Micro-economics of revision
Micro-economics of revision

Micro-economics of revision

“It should come as no surprise that students are often reluctant to engage in strenuous learning activities when the benefits of their efforts are so short-lived.”

The above statement about revision is unlikely to shock any teacher however that is the case for almost any assessment or exam revision. (Where “assessment” refers to the end-of-unit or end-of-year, internal and for learning, teaching activities and “exams” refer to terminal or end of qualification, external, type and for accreditation teaching activities.) And if pupils are going to be both effective and efficient in their revision, nor will it come as a surprise to you that I would advocate for spaced retrieval and / or interleaved quizzing type activities.

However, in that selection, we almost immediately encounter our first few potholes. What Koriat and Bjork (2005) refer to as “illusions of competence.” First, the misconceptions, faulty beliefs and inaccurate monitoring that often leave pupils “misassessing and mismanaging their own learning” (Bjork et al, 2013) and that lead our pupils to selecting ineffective and / or sub-optimal revision strategies. Second, retrieval requires more effort than many of the more familiar, more popular revision strategy alternatives.

Still, some students might be unwilling to make the extra effort. In this scenario, interleaving [or retrieval practice or spaced practice for that matter] is like bad-tasting cough syrup – ineffective because children refuse to use it.

Rohrer, (2012).

So these illusions and and “bad-tasting” revision is why pupils need their teachers to lead the way. We know the many forms of spaced retrieval practice is effective but can we make it even more efficient too? Possibly.

This possibility is why, for the past three months, I have been hung-up on the micro-economics of both learning and more specifically relearning or revision. Efficiencies ever more important given the sheer weight of the GCSE curriculum knowledge required.

There’s never enough time – use it wisely

Pupils have limited time to study, and thus the total time it costs is a vital consideration. In fact, we found that practicing efficiently had an even larger effect on memory than spacing usually does!

Dr Luke Eglington

Total study time plays an important role in determining the amount that can be learned, relearnt or revised, however it is not the sole determinant of learning. Let’s take a look at a few pointers that directly impact time efficiency on revising with retrieval flashcards.

How long to study a card?

There is a relationship between presentation rate and recall performance. Short and long presentation durations are suboptimal learning, intermediate presentation rate between 2 and 4s per item most efficient (Johnson, 1964, Stubin et al, 1970). Not forgetting that short retention intervals as investigated by Johnson, (1964) and Stubin et al, (1970) do not allows result in superior long-term performance (Roediger & Karpicke, 2006b).

How many trials?

Self-paced study resulted in better recall performance than most of the fixed presentation rates. The opportunity to allocate more study time to the more difficult items on a list can be one important factor determining later test performance. Also harder items may provide more learning, but take longer (especially if the student fails to remember), permitting fewer trials.
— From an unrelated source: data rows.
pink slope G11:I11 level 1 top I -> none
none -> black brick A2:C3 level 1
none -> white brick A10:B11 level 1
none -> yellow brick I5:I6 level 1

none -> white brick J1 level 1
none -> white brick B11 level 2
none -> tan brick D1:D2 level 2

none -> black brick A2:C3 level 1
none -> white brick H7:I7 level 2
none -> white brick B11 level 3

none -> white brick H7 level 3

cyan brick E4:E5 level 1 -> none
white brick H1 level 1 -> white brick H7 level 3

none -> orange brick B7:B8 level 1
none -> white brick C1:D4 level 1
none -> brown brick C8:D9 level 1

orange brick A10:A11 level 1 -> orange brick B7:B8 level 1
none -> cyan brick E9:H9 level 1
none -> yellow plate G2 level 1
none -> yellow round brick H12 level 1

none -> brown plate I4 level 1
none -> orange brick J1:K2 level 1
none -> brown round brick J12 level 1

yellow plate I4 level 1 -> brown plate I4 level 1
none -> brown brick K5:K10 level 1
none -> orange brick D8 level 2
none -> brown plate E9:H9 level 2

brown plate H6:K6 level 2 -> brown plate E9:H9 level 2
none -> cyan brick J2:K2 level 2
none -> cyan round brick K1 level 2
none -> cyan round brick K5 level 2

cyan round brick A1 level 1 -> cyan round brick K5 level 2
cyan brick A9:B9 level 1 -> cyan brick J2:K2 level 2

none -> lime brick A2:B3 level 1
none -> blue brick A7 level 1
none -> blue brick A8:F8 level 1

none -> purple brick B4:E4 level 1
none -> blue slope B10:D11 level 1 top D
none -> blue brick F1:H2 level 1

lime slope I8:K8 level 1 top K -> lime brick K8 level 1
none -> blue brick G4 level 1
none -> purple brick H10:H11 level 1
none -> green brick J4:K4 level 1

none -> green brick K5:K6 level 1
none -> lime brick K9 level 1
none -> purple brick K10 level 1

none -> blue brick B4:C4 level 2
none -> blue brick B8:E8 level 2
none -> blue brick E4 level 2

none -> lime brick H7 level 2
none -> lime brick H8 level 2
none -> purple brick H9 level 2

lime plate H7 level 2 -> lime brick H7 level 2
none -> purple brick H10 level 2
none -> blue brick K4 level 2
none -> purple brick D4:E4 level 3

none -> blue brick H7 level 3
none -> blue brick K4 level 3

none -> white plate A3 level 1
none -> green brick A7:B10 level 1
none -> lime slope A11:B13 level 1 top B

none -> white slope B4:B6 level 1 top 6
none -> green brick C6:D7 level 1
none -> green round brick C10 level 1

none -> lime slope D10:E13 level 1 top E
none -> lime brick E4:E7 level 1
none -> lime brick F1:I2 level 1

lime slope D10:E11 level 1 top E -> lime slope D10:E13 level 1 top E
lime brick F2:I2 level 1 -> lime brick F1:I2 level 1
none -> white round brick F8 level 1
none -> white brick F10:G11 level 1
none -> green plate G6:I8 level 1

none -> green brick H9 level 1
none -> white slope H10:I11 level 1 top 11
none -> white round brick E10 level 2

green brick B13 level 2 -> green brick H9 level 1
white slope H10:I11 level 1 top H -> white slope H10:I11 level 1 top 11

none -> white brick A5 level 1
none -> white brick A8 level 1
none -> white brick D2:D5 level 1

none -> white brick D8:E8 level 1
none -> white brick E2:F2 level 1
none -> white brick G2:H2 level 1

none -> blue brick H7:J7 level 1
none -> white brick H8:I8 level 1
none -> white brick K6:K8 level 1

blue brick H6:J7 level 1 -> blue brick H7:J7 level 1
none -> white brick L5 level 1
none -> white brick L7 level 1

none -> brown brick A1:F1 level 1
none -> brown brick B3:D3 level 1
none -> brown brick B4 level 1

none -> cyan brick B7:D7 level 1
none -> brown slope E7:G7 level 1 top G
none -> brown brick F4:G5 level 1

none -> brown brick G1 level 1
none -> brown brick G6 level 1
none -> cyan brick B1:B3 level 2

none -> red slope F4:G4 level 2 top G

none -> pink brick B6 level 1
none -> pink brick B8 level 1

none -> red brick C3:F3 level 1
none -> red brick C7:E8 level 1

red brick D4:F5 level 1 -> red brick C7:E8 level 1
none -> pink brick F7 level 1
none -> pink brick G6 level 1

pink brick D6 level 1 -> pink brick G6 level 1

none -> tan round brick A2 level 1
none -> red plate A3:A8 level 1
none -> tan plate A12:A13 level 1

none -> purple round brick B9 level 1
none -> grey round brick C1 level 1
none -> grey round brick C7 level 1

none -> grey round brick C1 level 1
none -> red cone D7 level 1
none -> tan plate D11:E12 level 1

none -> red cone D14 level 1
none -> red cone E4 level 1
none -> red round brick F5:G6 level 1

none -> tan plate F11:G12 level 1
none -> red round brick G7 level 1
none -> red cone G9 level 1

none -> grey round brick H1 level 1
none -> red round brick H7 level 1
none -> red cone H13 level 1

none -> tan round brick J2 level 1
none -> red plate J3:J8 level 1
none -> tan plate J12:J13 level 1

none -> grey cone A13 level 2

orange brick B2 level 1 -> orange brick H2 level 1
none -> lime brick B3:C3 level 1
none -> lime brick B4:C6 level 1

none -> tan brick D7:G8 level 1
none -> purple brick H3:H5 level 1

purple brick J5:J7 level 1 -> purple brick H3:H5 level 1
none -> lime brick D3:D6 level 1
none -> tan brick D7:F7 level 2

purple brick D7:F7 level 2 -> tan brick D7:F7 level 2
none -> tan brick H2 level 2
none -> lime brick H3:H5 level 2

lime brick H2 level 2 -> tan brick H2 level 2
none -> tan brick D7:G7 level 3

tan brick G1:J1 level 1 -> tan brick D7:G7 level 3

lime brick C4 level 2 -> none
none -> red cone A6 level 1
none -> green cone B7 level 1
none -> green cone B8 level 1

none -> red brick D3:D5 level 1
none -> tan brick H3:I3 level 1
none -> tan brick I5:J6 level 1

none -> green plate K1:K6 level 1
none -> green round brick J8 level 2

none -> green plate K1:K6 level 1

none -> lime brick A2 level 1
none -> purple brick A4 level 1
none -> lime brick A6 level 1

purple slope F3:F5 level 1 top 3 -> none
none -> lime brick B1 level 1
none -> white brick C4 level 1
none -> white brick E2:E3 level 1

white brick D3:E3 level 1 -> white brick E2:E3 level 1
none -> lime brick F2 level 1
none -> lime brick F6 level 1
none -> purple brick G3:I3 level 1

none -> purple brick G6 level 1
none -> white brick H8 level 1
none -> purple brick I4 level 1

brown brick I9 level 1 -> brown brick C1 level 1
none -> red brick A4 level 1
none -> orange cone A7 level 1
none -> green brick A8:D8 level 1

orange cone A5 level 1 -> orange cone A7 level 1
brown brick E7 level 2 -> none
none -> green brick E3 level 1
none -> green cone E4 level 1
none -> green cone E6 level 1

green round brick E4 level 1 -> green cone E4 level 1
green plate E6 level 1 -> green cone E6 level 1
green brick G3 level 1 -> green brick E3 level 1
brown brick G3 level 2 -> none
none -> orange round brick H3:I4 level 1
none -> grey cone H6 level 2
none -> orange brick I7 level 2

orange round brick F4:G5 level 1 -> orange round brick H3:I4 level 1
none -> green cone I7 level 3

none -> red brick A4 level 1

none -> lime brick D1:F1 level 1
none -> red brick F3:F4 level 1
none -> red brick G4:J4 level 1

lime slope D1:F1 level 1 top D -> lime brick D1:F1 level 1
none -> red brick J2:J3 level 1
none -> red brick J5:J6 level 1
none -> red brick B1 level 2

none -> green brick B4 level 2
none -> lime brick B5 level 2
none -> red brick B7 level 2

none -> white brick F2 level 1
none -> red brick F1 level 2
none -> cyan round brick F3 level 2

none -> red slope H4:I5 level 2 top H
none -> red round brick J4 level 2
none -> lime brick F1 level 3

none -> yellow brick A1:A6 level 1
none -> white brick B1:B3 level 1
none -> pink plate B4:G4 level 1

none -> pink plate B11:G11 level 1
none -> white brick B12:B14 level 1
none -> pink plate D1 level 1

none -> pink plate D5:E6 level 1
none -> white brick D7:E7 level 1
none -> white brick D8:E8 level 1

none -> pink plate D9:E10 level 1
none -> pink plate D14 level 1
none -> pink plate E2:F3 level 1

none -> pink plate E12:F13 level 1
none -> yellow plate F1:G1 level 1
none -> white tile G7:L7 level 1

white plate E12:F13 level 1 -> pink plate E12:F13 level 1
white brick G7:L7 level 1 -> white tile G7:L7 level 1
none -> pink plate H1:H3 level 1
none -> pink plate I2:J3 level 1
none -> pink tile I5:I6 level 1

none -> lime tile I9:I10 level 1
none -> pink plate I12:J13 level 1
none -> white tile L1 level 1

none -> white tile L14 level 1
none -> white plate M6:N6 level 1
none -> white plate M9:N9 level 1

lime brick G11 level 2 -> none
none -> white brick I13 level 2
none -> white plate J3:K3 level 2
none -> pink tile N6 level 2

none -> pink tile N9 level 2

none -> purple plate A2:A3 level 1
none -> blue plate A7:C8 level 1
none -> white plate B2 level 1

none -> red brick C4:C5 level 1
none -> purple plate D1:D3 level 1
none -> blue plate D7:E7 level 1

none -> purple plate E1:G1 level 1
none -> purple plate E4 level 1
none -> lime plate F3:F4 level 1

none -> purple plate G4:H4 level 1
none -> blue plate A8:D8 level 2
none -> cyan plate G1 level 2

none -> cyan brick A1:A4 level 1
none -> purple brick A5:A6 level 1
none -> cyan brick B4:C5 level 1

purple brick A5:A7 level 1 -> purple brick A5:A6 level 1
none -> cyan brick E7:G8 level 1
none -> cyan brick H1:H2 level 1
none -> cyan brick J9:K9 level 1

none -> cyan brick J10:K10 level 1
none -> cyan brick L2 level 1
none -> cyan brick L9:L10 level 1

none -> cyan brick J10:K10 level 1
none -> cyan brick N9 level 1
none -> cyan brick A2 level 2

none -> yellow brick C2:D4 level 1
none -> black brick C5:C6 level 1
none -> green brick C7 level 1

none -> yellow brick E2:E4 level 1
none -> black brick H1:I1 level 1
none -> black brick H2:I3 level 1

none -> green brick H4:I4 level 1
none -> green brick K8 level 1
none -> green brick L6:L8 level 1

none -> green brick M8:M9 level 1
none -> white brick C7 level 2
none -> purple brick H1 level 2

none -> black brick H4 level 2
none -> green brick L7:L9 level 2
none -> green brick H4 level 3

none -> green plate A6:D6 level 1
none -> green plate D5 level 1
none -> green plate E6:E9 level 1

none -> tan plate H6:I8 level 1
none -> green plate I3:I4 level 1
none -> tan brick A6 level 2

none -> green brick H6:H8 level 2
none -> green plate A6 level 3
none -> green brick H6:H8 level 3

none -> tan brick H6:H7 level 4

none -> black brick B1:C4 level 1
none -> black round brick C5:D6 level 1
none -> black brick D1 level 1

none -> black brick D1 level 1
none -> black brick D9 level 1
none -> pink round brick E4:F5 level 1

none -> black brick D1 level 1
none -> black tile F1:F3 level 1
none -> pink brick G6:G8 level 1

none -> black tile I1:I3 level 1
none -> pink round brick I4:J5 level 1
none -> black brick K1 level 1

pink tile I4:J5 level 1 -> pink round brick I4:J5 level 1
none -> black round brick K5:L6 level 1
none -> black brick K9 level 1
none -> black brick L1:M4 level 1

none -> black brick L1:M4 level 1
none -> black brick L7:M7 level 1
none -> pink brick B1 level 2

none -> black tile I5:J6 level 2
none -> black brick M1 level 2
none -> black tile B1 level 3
On repeated or multi trial learning, the time required to relearn items rapidly shorten and become more efficient. Relearning is super efficient in fact.

What is more, relearning gets progressively more efficient. Remember revision / relearning, is markedly different to encoding / learning.

Card difficulty

More difficult questions, take longer to answer. More difficult cards are more likely to lead to incorrect responses. Feedback is an expensive time expense and consequence. The optimal difficulty is likely to vary according to the type of content and how feedback is implemented.

When do you need this information?

Optimal learning is achieved when the benefits and costs are operationalised. One key factor is how long you have to learn this information. In short time frames, fast reminders (revisiting cards quickly) might be most efficient for short inter-presentation lags. In contract, with extended time frames, longer reminders might be most efficient for longer inter-presentation lags.

Has efficiency been overlooked when relearning and revising specifically?

No, there are papers investigating efficiency, however testing effect studies (often flashcards) have mostly focused on recall performance as an outcome, not as an efficiency. Given that time is a finite resource, I am making the case that efficiency is very much part of the equation.

Takeaways

Monitor presentation times. Don’t leave the wheels spinning too long on difficult cards – rather learn from the answers.

Feedback is expensive. Learn from the answer knowing relearning is super efficient.